Downtime Resolved And Source Discovered
Alrighty, let’s get this whole “downtime” issue out of our vocabulary now. That was a very long and unnecessary stretch and we’re very sorry for the inconvenience. We received scads of phone calls, emails, and tweets regarding the service being down and thankfully (kudos to all of you!), we weren’t scared off by the comments.
Again, you are why we do this.
So, thank you for being so nice when we’ve struggled.
Here’s why we went down:
- It started with some crazy database crashes, which we fixed quickly by increasing the number of connections allowed to the database.
- After quite a few more times of needing to restart the database service and apache… and scratching of our heads… we finally figured out that the reason the database was continually crashing was that we had run out of space on our hard drive. That crashed the database, did nutty things to the tables, and more.

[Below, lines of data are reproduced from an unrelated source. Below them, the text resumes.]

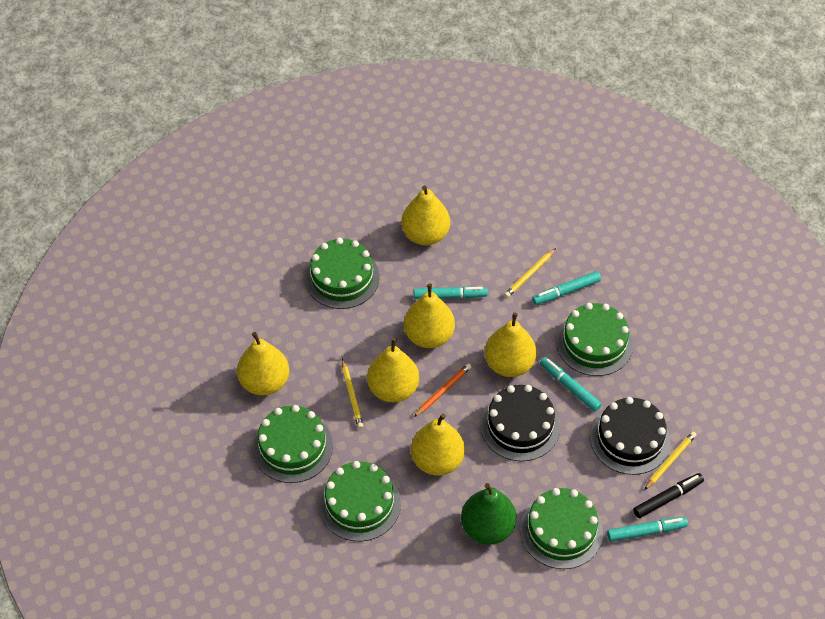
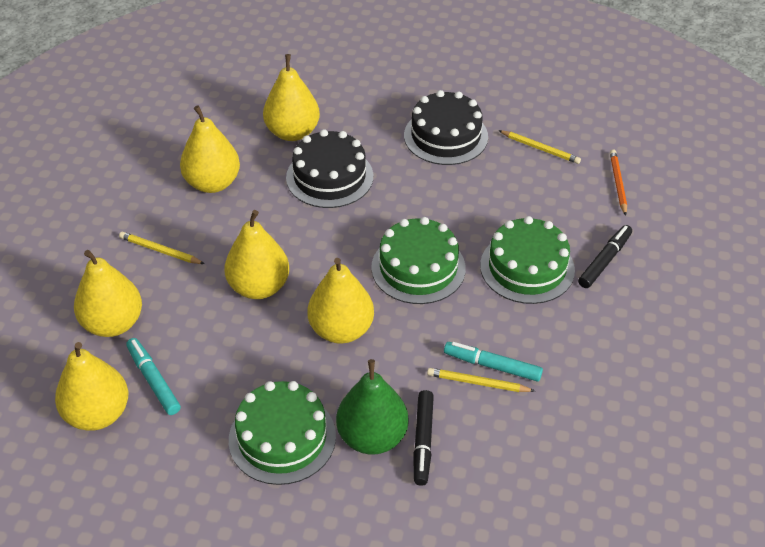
black marker: 1 -> 2
green cake: 5 -> 3
turquoise marker: 4 -> 2

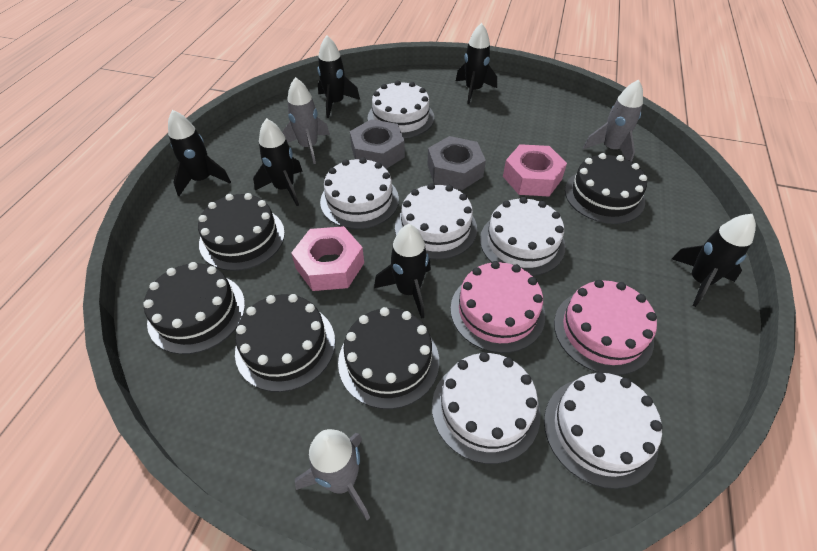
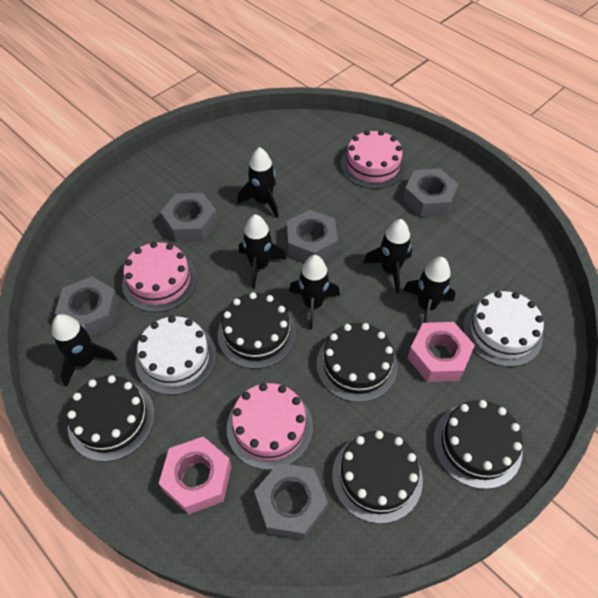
grey nut: 2 -> 5
grey rocket: 3 -> 0
pink cake: 2 -> 3
white cake: 6 -> 2

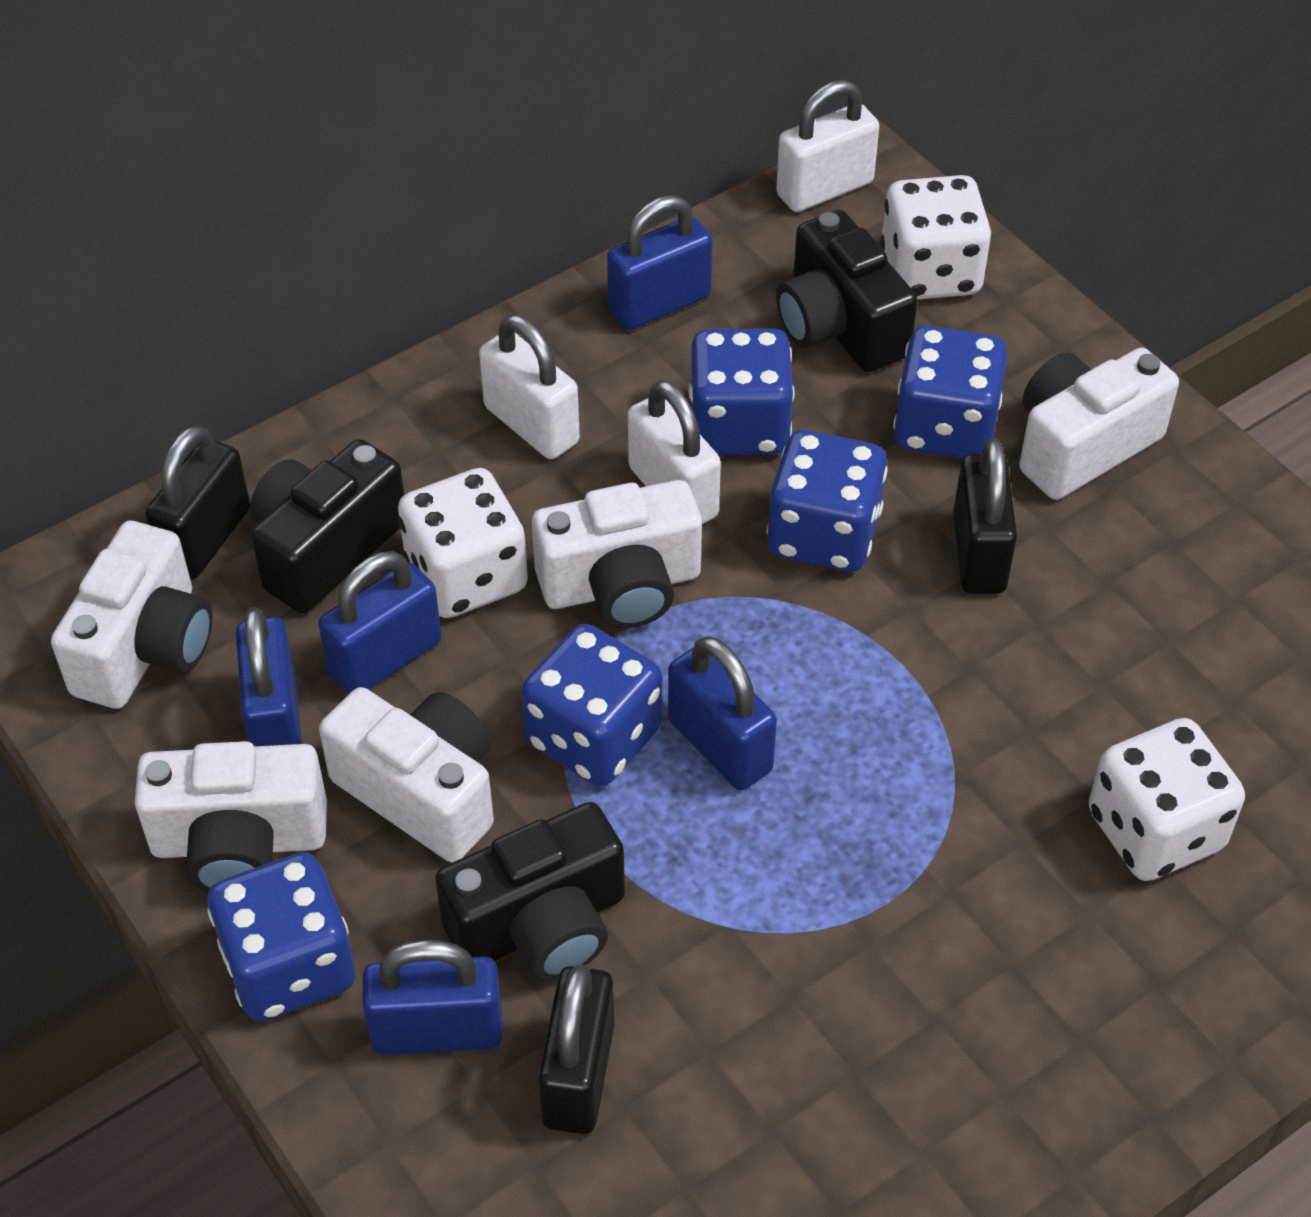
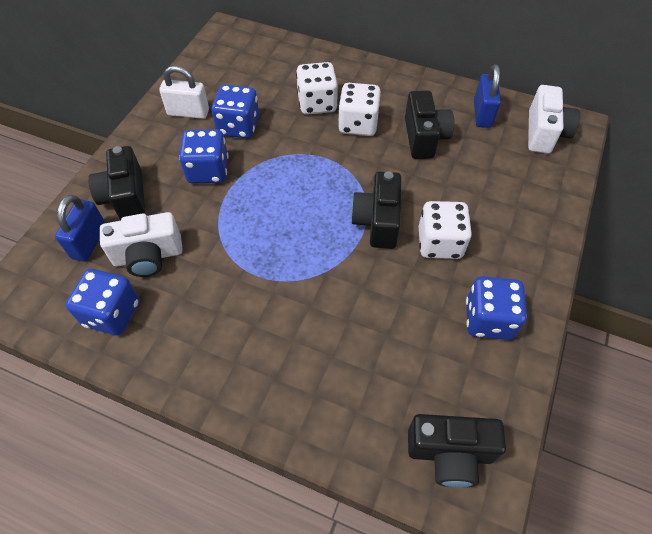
black camera: 3 -> 4
black padlock: 3 -> 0
blue dice: 5 -> 4
blue padlock: 5 -> 2
white camera: 5 -> 2
white padlock: 3 -> 1

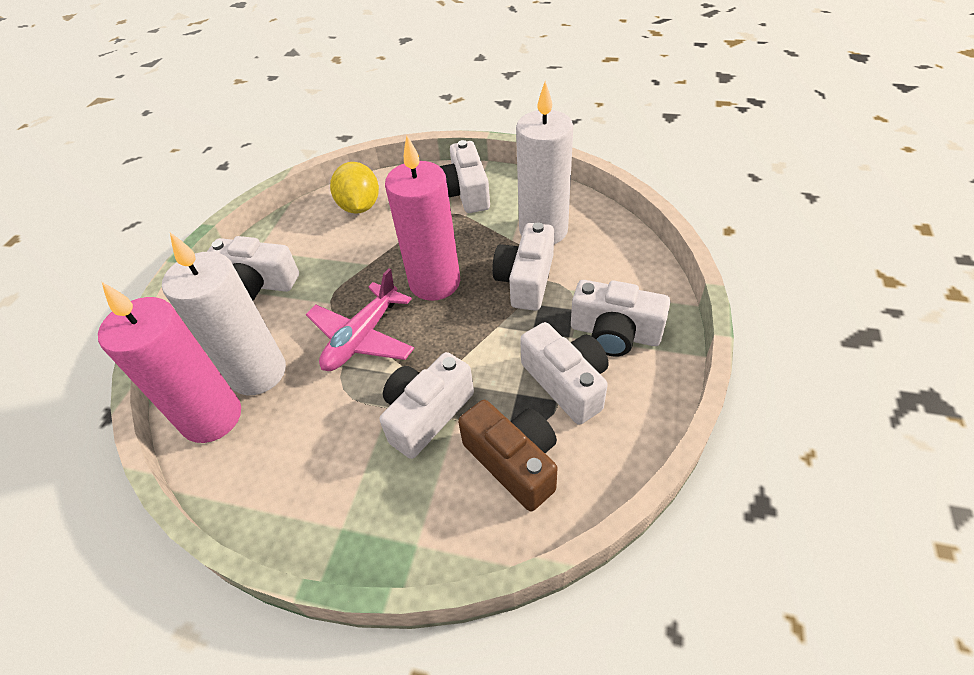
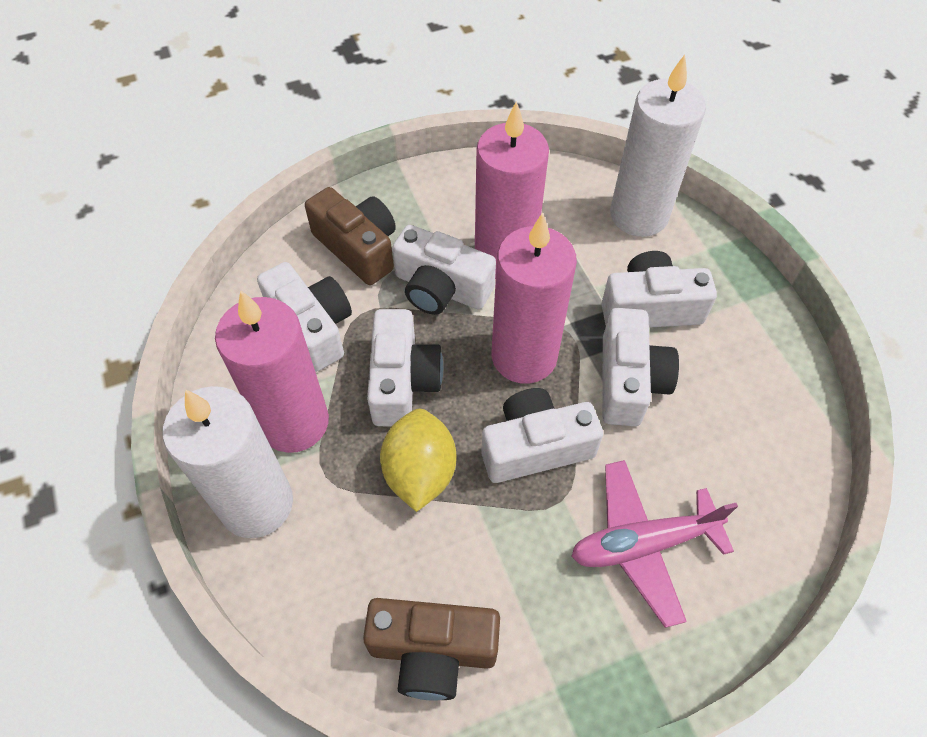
brown camera: 1 -> 2
pink candle: 2 -> 3

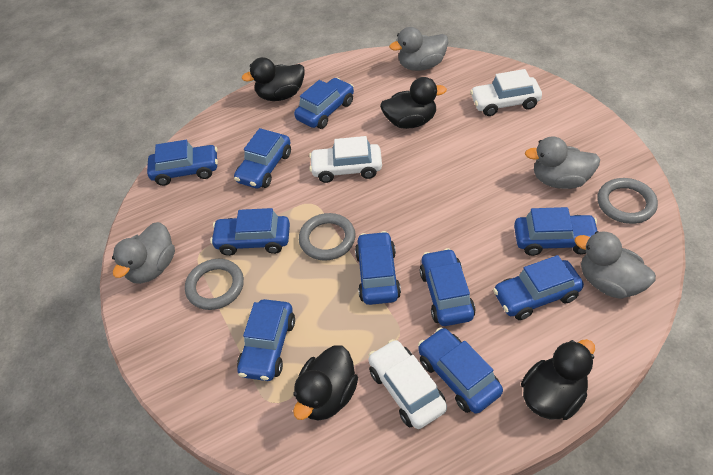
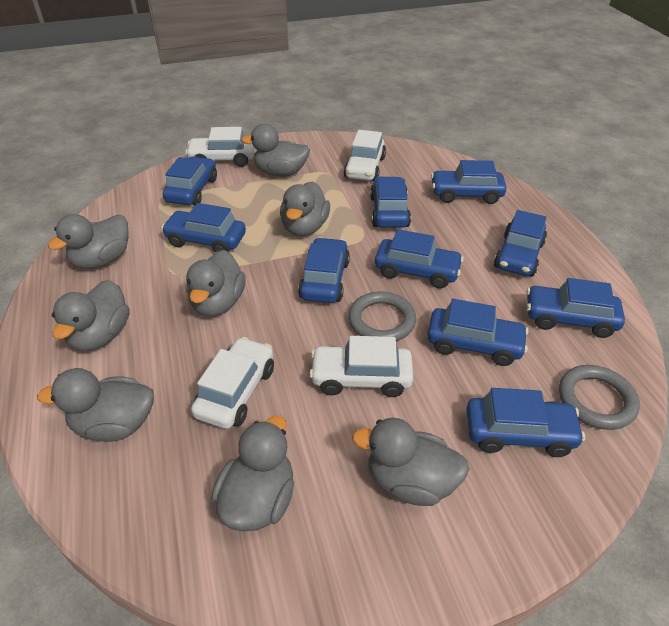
black duck: 4 -> 0
grey duck: 4 -> 8
grey ring: 3 -> 2
white car: 3 -> 4

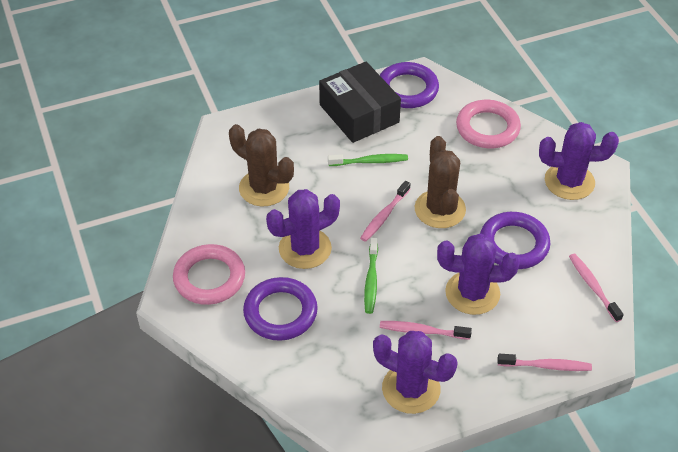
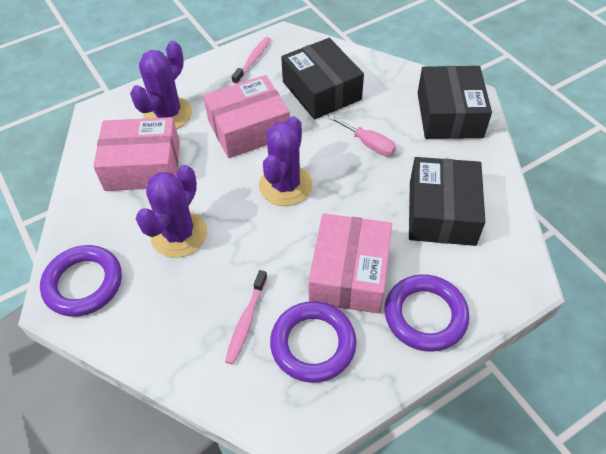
black box: 1 -> 3
brown cactus: 2 -> 0
green toothbrush: 2 -> 0
pink box: 0 -> 3
pink ring: 2 -> 0
pink screwdriver: 0 -> 1
pink toothbrush: 4 -> 2
purple cactus: 4 -> 3

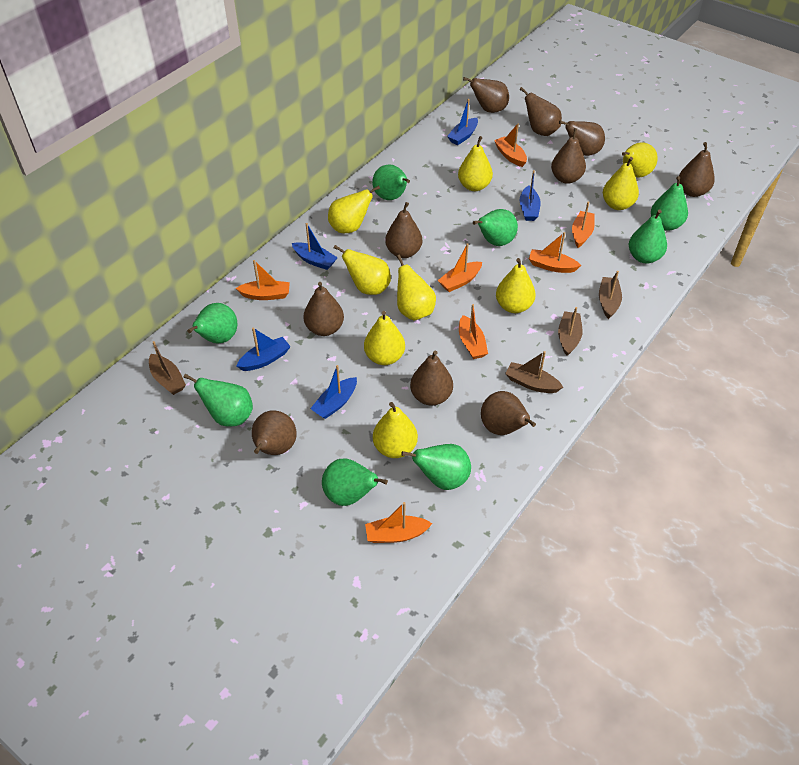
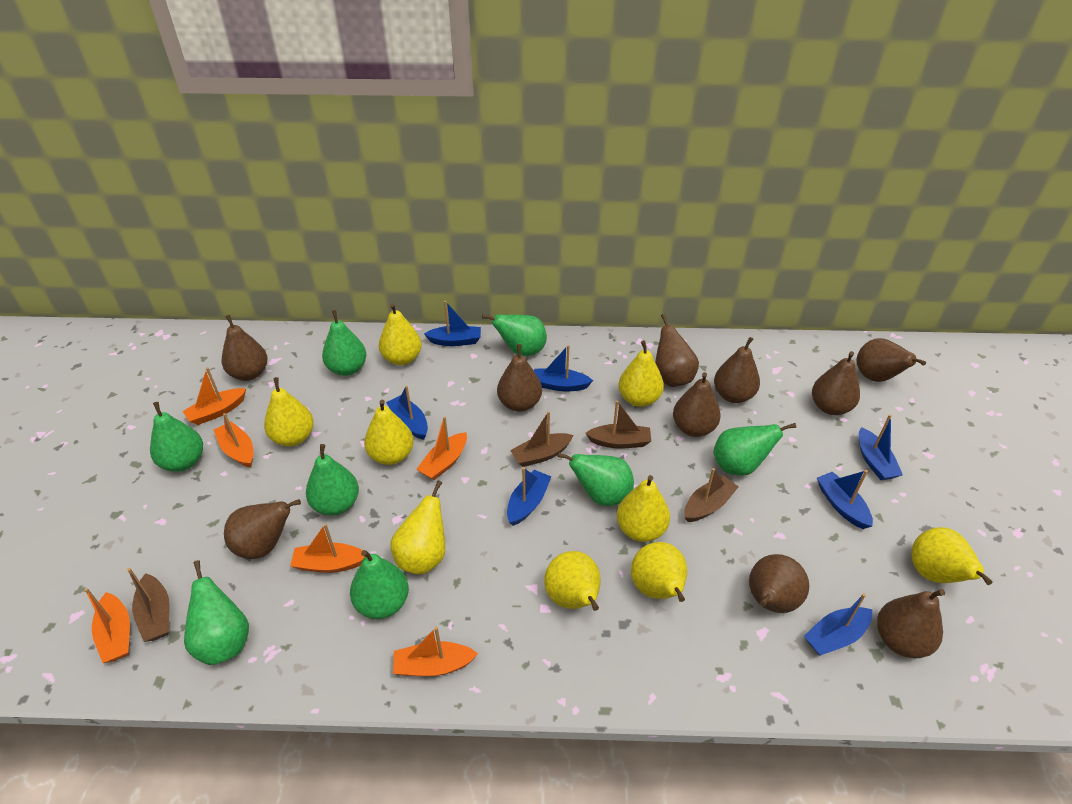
blue boat: 5 -> 7
orange boat: 7 -> 6

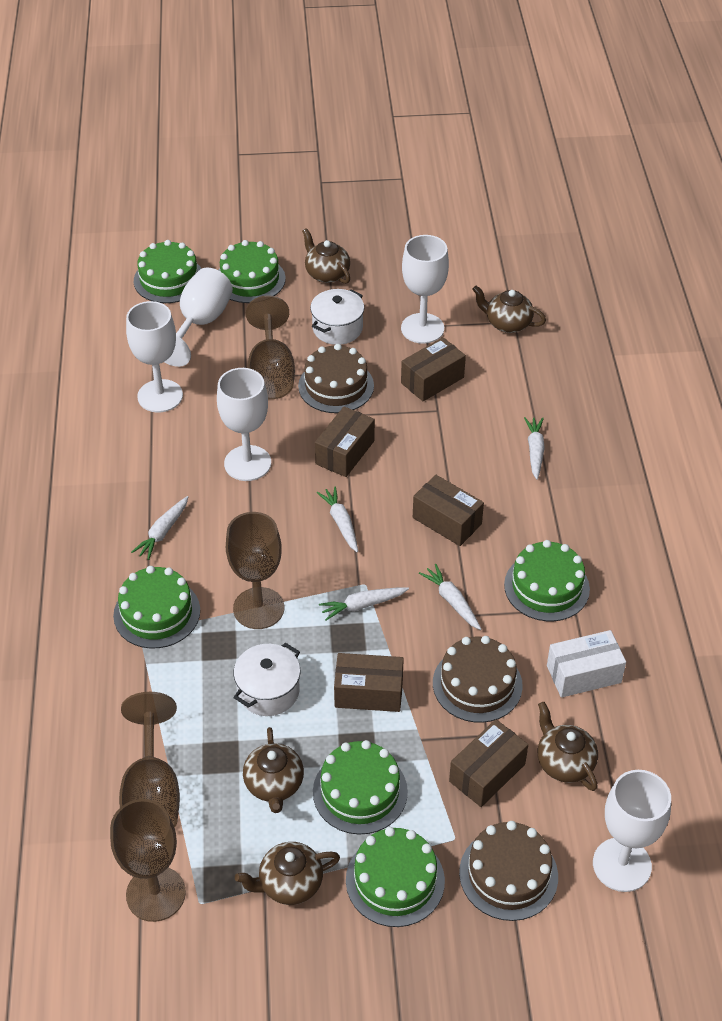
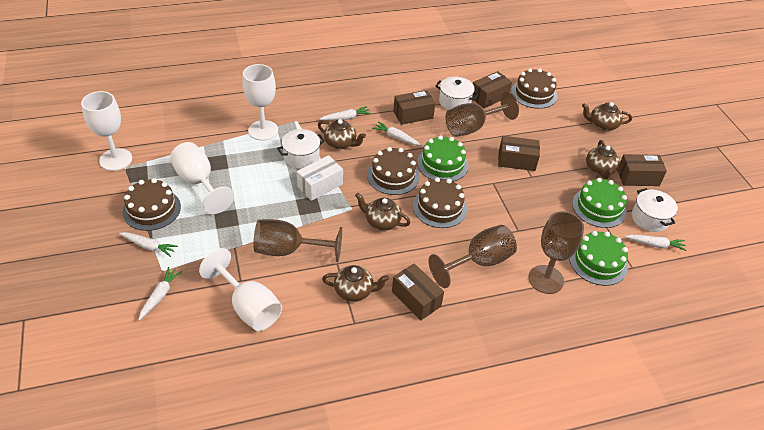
brown cake: 3 -> 4
green cake: 6 -> 3
white goblet: 5 -> 4
white pot: 2 -> 3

- So, we added some notifications and enabled some restrictions so that we get alerts now when we get close to capacity. The nice thing is the table in question is just a data repository – not needed for operating anything – so we just backed it up for posterity, emptied the table, and voila, we’re under capacity and everything’s back to normal.
What we did find out in the process was that we hit 26 million queries. That’s just crazy. With this kind of service, having to do this type of maintenance every 1-2 months is doable, but not really on my top list of things I want to do on a Saturday.
Thus, we’ve come to this… we’re considering how to monetize this service so that we can pay for either moving into the cloud or increasing our service at our outstanding host.
If you have any ideas – things you’re willing and wanting to pay for – we’re all ears. Paying for the service, even in small chunks for the biggest users, would be a huge step up for stability. “All for one, and one for all.” We’re for you.
Bring your thoughts … we want to hear them.